I.e. you set it to 99 at startup?

> a heathy state because allocation rate and outside input can vary
> violently that we don't want frequent adjustment. You know that in
> our 8u  implementation we just keep a conservative GC interval to
> achieve that. Comparing to the current code in JDK15, keeping
> GCTimeRatio as 99 is a different behavior which might have more
> memory footprint. 

As mentioned above, I think given that we both very thinking about
this, we might actually evaluate changing the defaults.

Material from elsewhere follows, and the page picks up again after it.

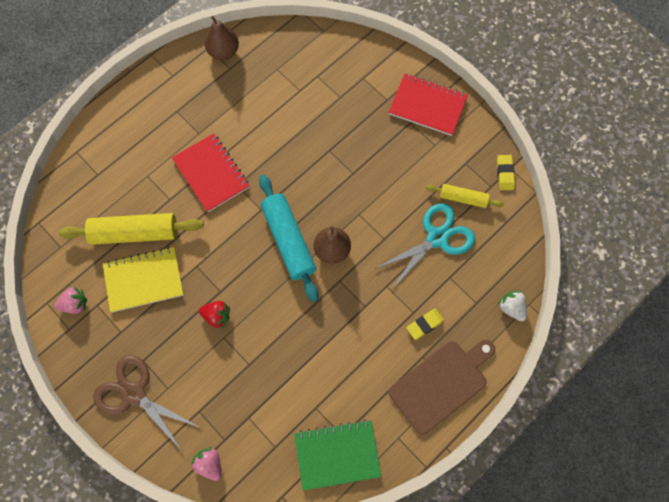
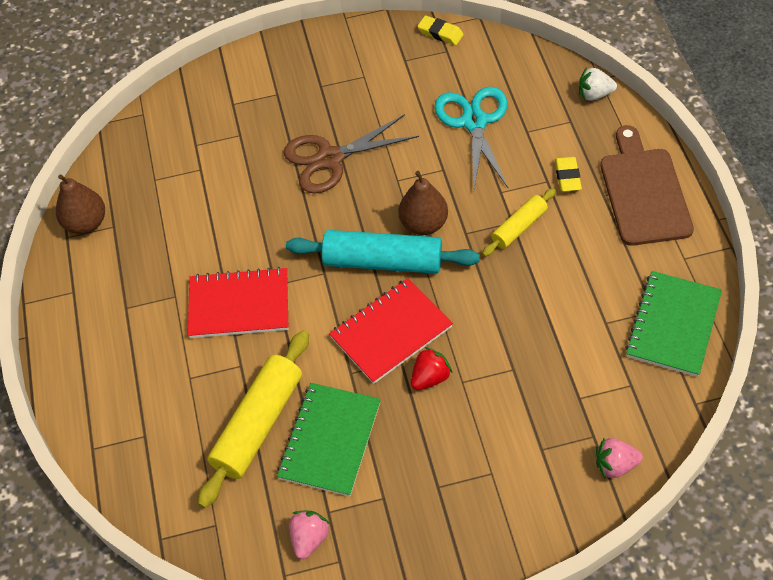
camera: 55 degrees left, 15 degrees down
(134, 394) = (477, 516): brown scissors -> brown scissors (330, 158)
(144, 280) = (330, 440): yellow notebook -> green notebook
(427, 106) = (312, 62): red notebook -> red notebook (391, 332)
(463, 198) = (443, 80): yellow rolling pin -> yellow rolling pin (519, 227)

> I propose if we can still use the original option
> "-XX:+G1ElasticHeap" to keep the GCTimeRatio around 99 or a specified
> number. The default flow will make sure the GCTimeRatio is above the
> threshold 12 and concurrent commit/uncommit will adjust the heap to
> keep GCTimeRatio in a proper number that the adjustment is not
> urgent.

I am not completely sure what you want to achieve here or what the
problem is. I probably need to understand more about the problem and
potentially other solutions can be found.

As for a new -XX:+G1ElasticHeap option, it does not seem to make a
difference to set this or -XX:GCTimeRatio in this case (both are single
options). But I do not completely know the details here.